Oleksandr Sintschenko spielt bei Manchester City.
Kiew/Moskau/Manchester – Der ukrainische Fußball-Profi Oleksandr Sintschenko (25) vom englischen Meister Manchester City bekommt die schrecklichen Bilder der russischen Invasion in seiner Heimat nicht mehr aus dem Kopf. "Ich weine nur noch. Es ist schon eine Woche her, aber selbst wenn ich mit dem Auto vom Trainingsgelände fahre, könnte ich aus dem Nichts weinen", sagte der 25-Jährige der BBC. Der Linksverteidiger hatte beim FA-Cup-Sieg gegen Peterborough sein Team als Kapitän angeführt.
Sorge um Familie
Jetzt ist alles außer dem Krieg für ihn nebensächlich. "Es ist alles in meinem Kopf. Stellen Sie sich den Ort vor, an dem Sie geboren wurden, an dem Sie aufgewachsen sind, und es ist alles zerstört", berichtete der 48-malige Nationalspieler. Er würde, wie andere ukrainische Sportler auch, in seiner Heimat kämpfen, will seine Familie in England aber nicht im Stich lassen: "Ich bin ehrlich, wenn nicht meine Tochter wäre, wäre ich da."
Enttäuscht ist Sintschenko, dass sich nach seiner Wahrnehmung bisher kein russischer Nationalspieler gegen die Invasion ausgesprochen hat. "Ich war überrascht, dass niemand, nicht einer von ihnen, etwas gesagt hat. Die meisten von ihnen spielen in der Nationalmannschaft und haben viele Follower auf Instagram, Facebook, wo auch immer. Und sie können vielleicht etwas tun, um diesen Krieg zu stoppen. Weil die Menschen sie hören können", sagte Sintschenko, der in seiner Jugend für den russischen Club FK Ufa und für Schachtar Donezk in der Ost-Ukraine spielte.
Sorge um Fußballerinnen
Indes wächst die Sorge um die Spielerinnen der ukrainischen Fußball-Nationalmannschaft von Stunde zu Stunde. "Sie erzählen uns nicht genau, wo sie sind, weil sie große Angst davor haben, von den Russen abgehört und ausspioniert zu werden", sagte Nationaltrainer Lluis Cortes der Süddeutschen Zeitung: "Sie sagen, es geht ihnen gut, das beruhigt uns. Aber die Situation ist schwer zu verstehen."
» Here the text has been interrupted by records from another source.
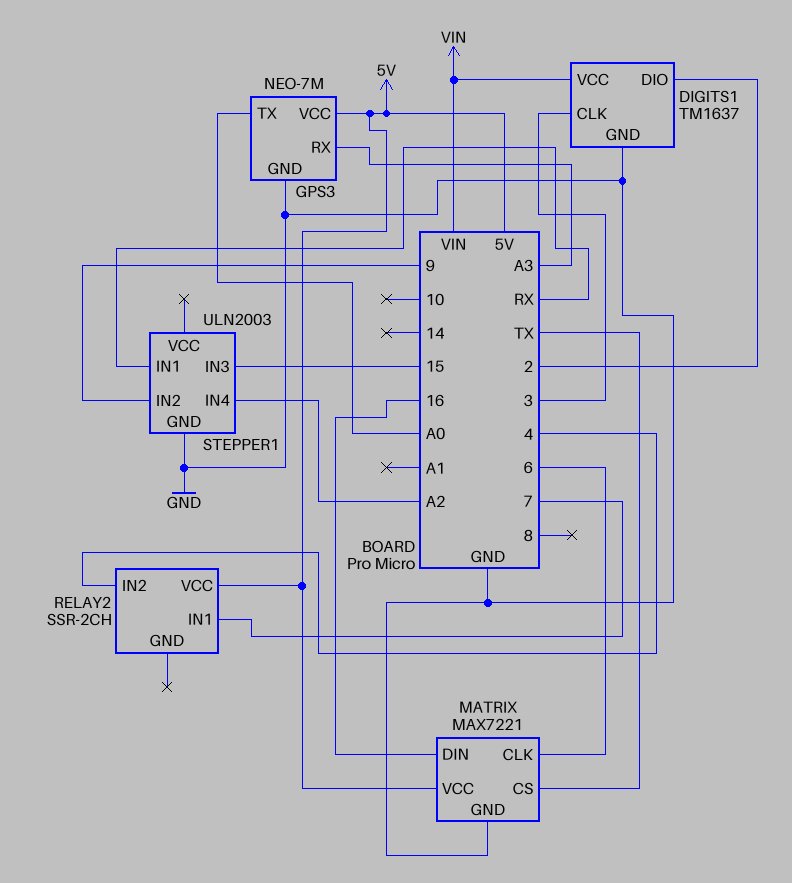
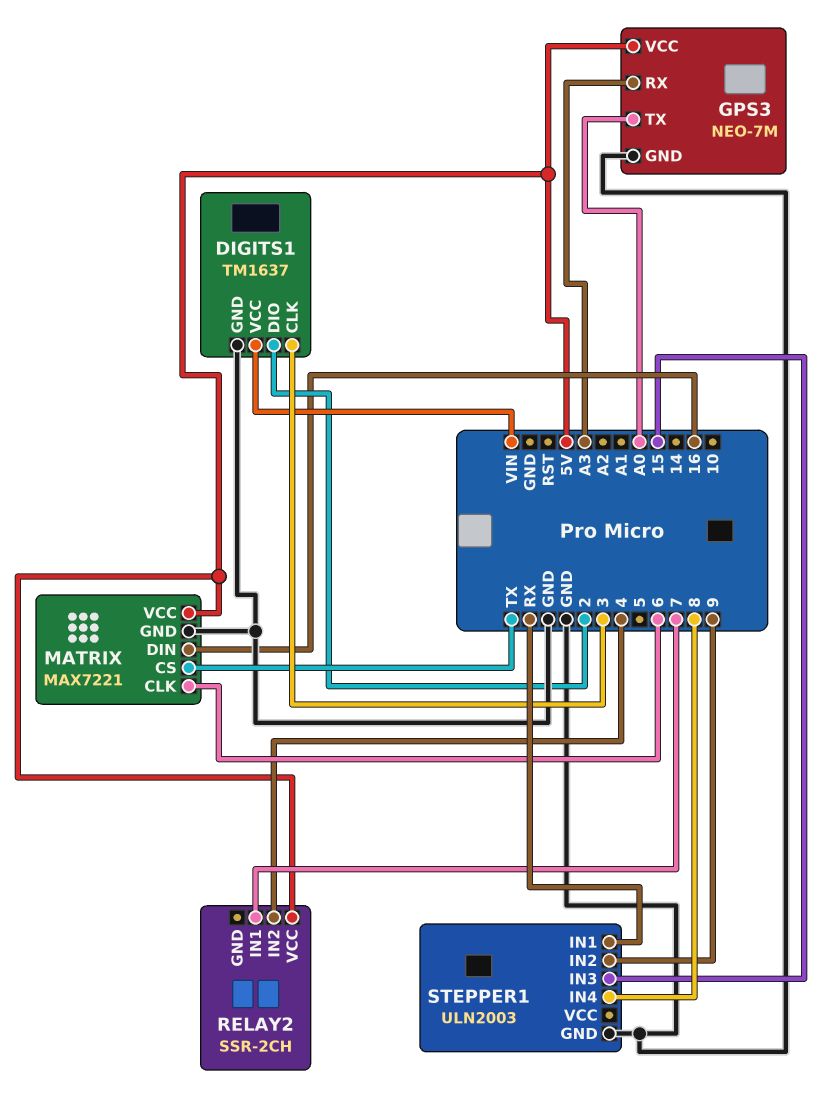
STEPPER1 pin IN4: A2 -> 8

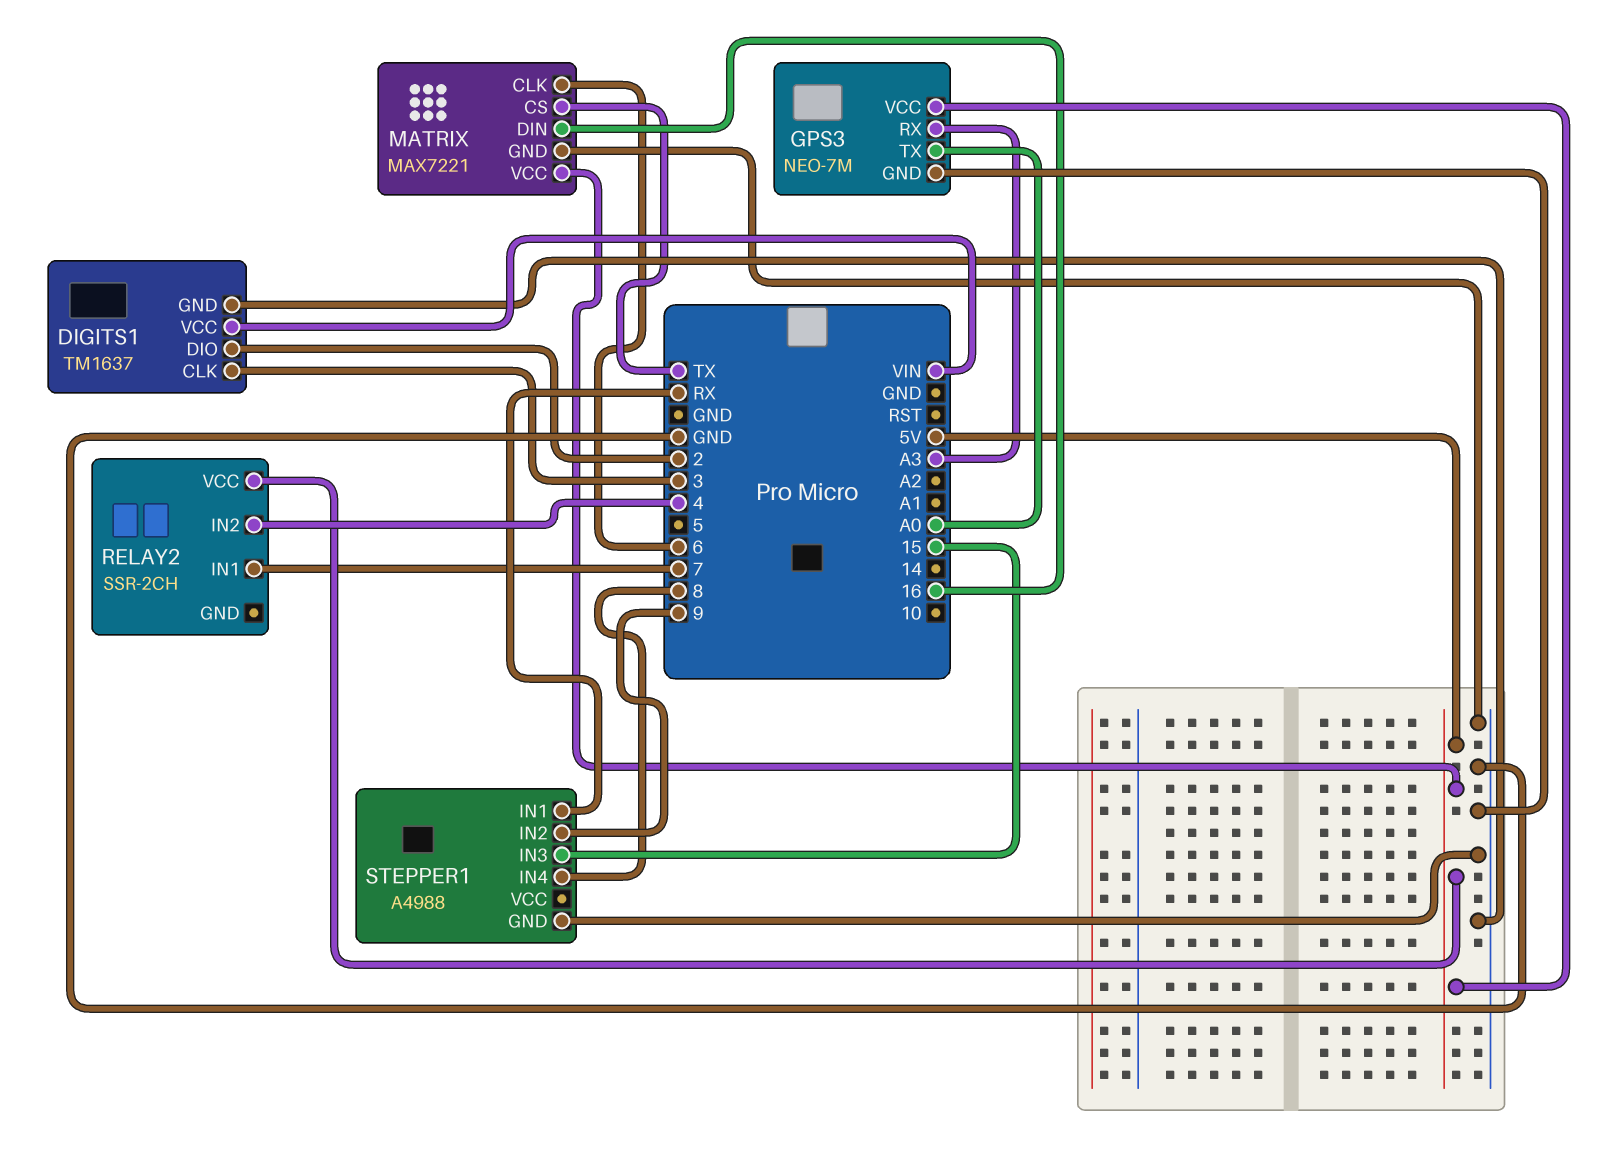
STEPPER1: ULN2003 -> A4988

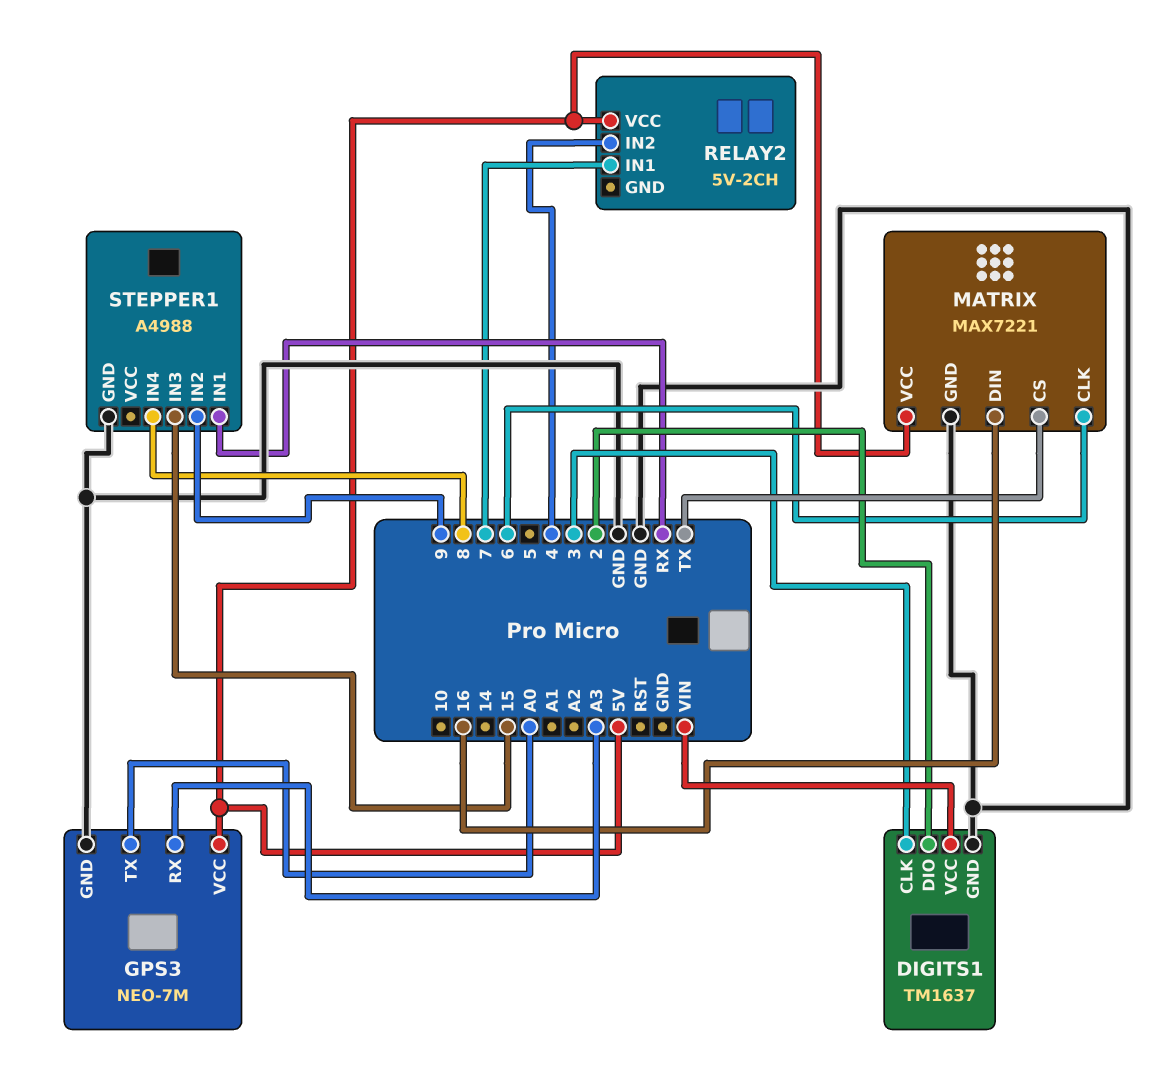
RELAY2: SSR-2CH -> 5V-2CH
Wenige Tage vor Beginn der russischen Invasion in der Ukraine hatte Cortes mit seiner Mannschaft das Turnier um den Turkish Women's Cup in Alanya gewonnen. "Eine unserer Spielerinnen hat noch vor ein paar Tagen eine Trophäe hochgehalten – nun wäscht sie Camouflage-Kleidung für das ukrainische Militär", sagte der Spanier.
Ein paar Spielerinnen seien nach dem Turniersieg in der Türkei geblieben, "weil sie mit ihren Vereinen dort Trainingslager hatten", erklärte Cortes: "Aber etwa die Hälfte des Teams ist zurück nach Kiew und am Mittwoch zu ihren Familien. Diese Spielerinnen haben das Land noch nicht verlassen, soweit ich weiß." Es sei gerade sehr gefährlich, sich in der Ukraine zu bewegen: "Sie verstecken sich in Bunkern und ländlichen Zonen, dort ist es am sichersten."
Heikle und unsichere Lage
Ob sich seine Spielerinnen aktiv an der Verteidigung ihrer Heimat beteiligen, weiß Cortes nicht: "Vielleicht tun sie das – und sagen es uns nicht. Es ist eine sehr heikle Situation." Die Spielerinnen könnten das Land verlassen, "aber viele von ihnen möchten das nicht. Sie denken: Wenn alle gehen, wer verteidigt dann ihre Heimat gegen die russische Invasion? Sie wollen bleiben, sie wollen helfen, wo sie können."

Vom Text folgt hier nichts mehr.